Healing is a word we bandy about with the best of intentions.

How many times have we heard it said that we need to heal, or that we need to be open to healing, or that what is needed now is healing?

All of that is fine and good, but we may wonder, after years of healing, and perhaps even after little or no results: is it even possible to heal?

What does it mean to heal?

We might turn to the icon of the Sacred Heart for help.

Here we have the familiar heart symbol, but there is a fountain of fire pluming from within the heart’s division, and the heart is encircled with lines of radiance, or sometimes wings. When we see it in its radiant glory, we may easily forget that the shine and radiance is that of a heart and spirit that has been to hell and back.

In image and imagination, every possible wound has been inflicted on the Sacred Heart. The Sacred Heart speaks to the scarred heart, pierced by a thousand swords, cut by a thousand pieces of glass, wrapped in rusty barbed wire and a crown of thorns — and sometimes, at first, we think that those scars are something to hide from the world, something to keep quiet, keep covered up.

The Sacred Heart speaks also the scared heart, afraid because we know we can be harmed, frightened of our worst dreams coming true, scared that the wounds we are asked to face cannot ever, really, be healed.

Experiencing the traumas to body and spirit that cut so deep, the ideas that bind us to a limited view of life and love, the habits that keep us from not just living life, but living life well, we are afraid that we will only ever be broken.

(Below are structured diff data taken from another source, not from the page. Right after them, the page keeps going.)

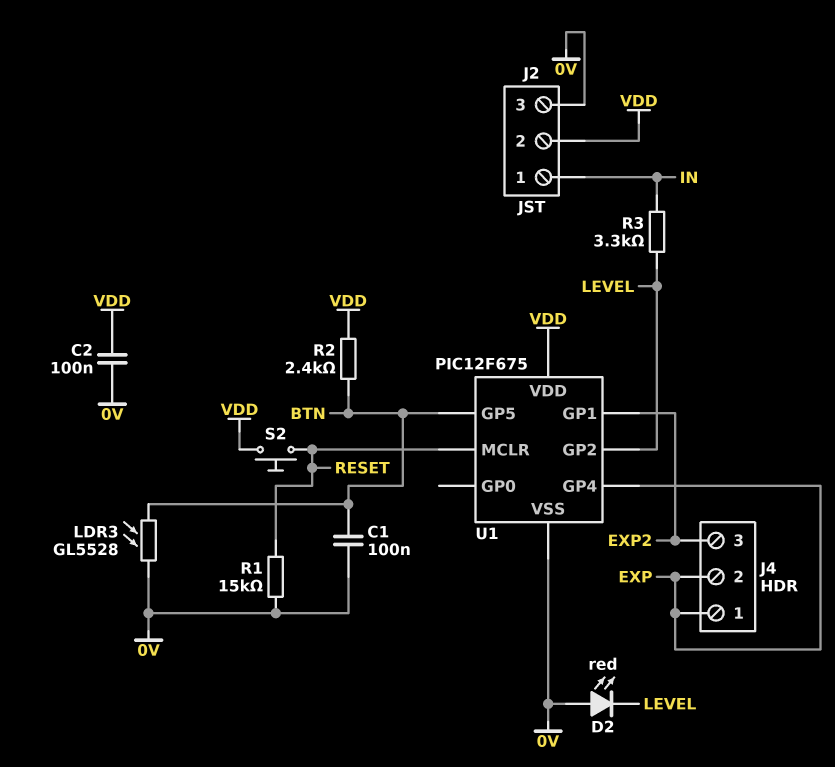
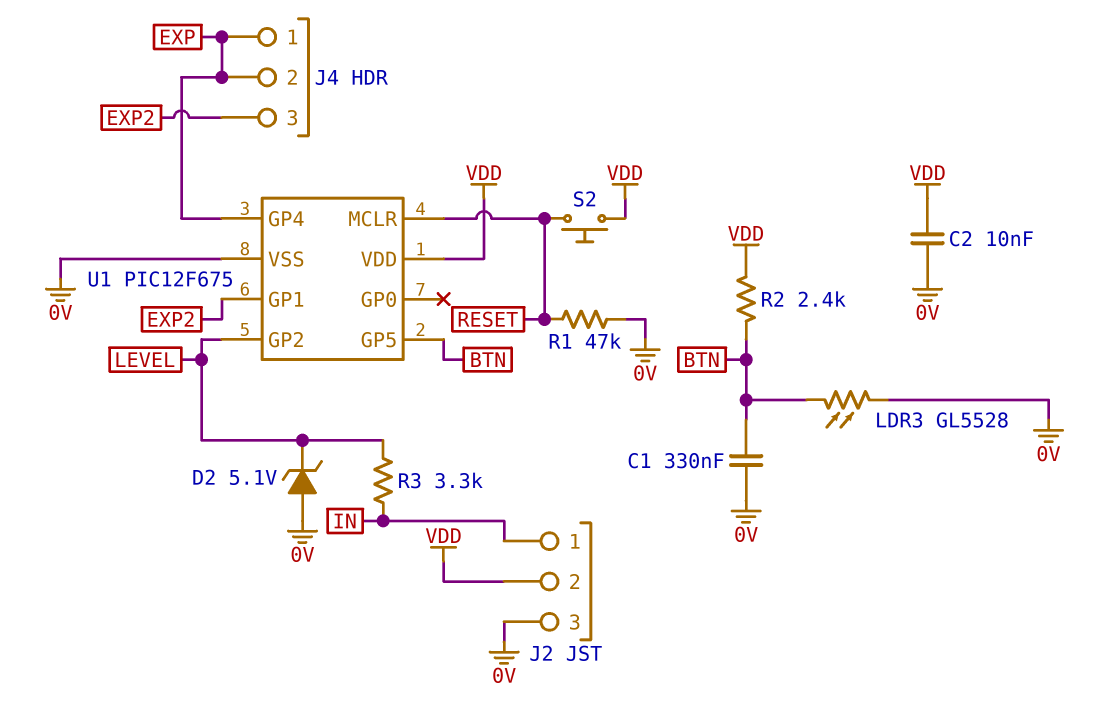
C1: 100nF (0V, BTN) -> 330nF (0V, BTN)
C2: 100nF (0V, VDD) -> 10nF (0V, VDD)
D2: LED red (A 0V, K LEVEL) -> zener 5.1V (A 0V, K LEVEL)
R1: 15k (0V, RESET) -> 47k (0V, RESET)

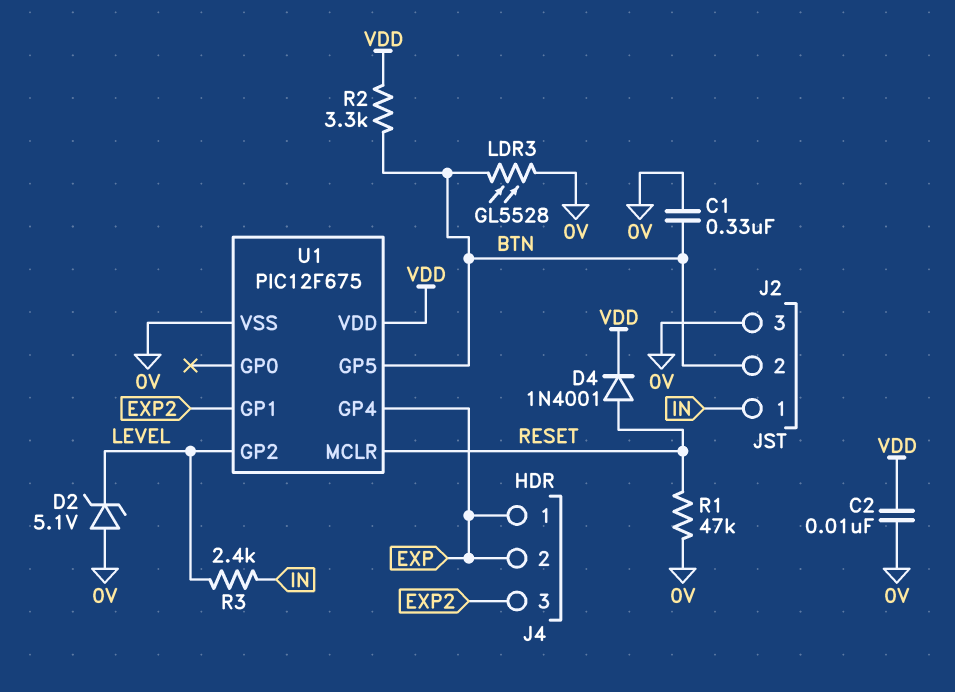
D4: none -> diode 1N4001 (A RESET, K VDD)
J2 pin 2: VDD -> BTN
R2: 2.4k (BTN, VDD) -> 3.3k (BTN, VDD)
R3: 3.3k (IN, LEVEL) -> 2.4k (IN, LEVEL)
S2: button (RESET, VDD) -> none

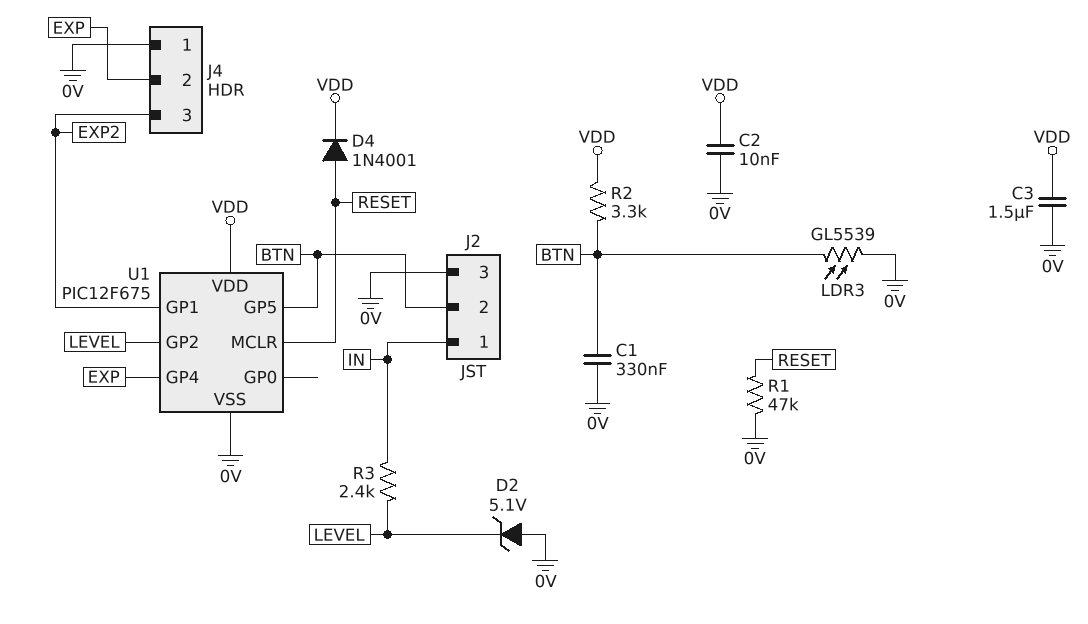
C3: none -> 1.5uF (0V, VDD)
J4 pin 1: EXP -> 0V
LDR3: GL5528 (0V, BTN) -> GL5539 (0V, BTN)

Fleeing from our pain, we will reach out for healing far away from the scars and brokenness, to cover it up, to be free of it. But to flee from our condition in this way is to flee from what makes us sensitive and alive, from what transcends and supports our own mortality.

To the Sacred Heart, those salves and remedies for which we reach are a mirage: the greatest healing power comes from within the very brokenness of our condition, just as a lily flower blossoms from out of the muck. To the Sacred Heart, what we call broken shards and scars are crown jewels that bedeck and bedazzle.

The Sacred Heart will not be covered up nor will it be silenced.

Like a phoenix rising out of the ashes, it shines through fear and a forest of scars and the clothing that we wear and the protections that we weave about ourselves.

None of these matter to Sacred Heart for it is made to shine. And so, it does.

It shines out in radiant splendor, saying:

My blessedness is in and among the broken, ever, and always.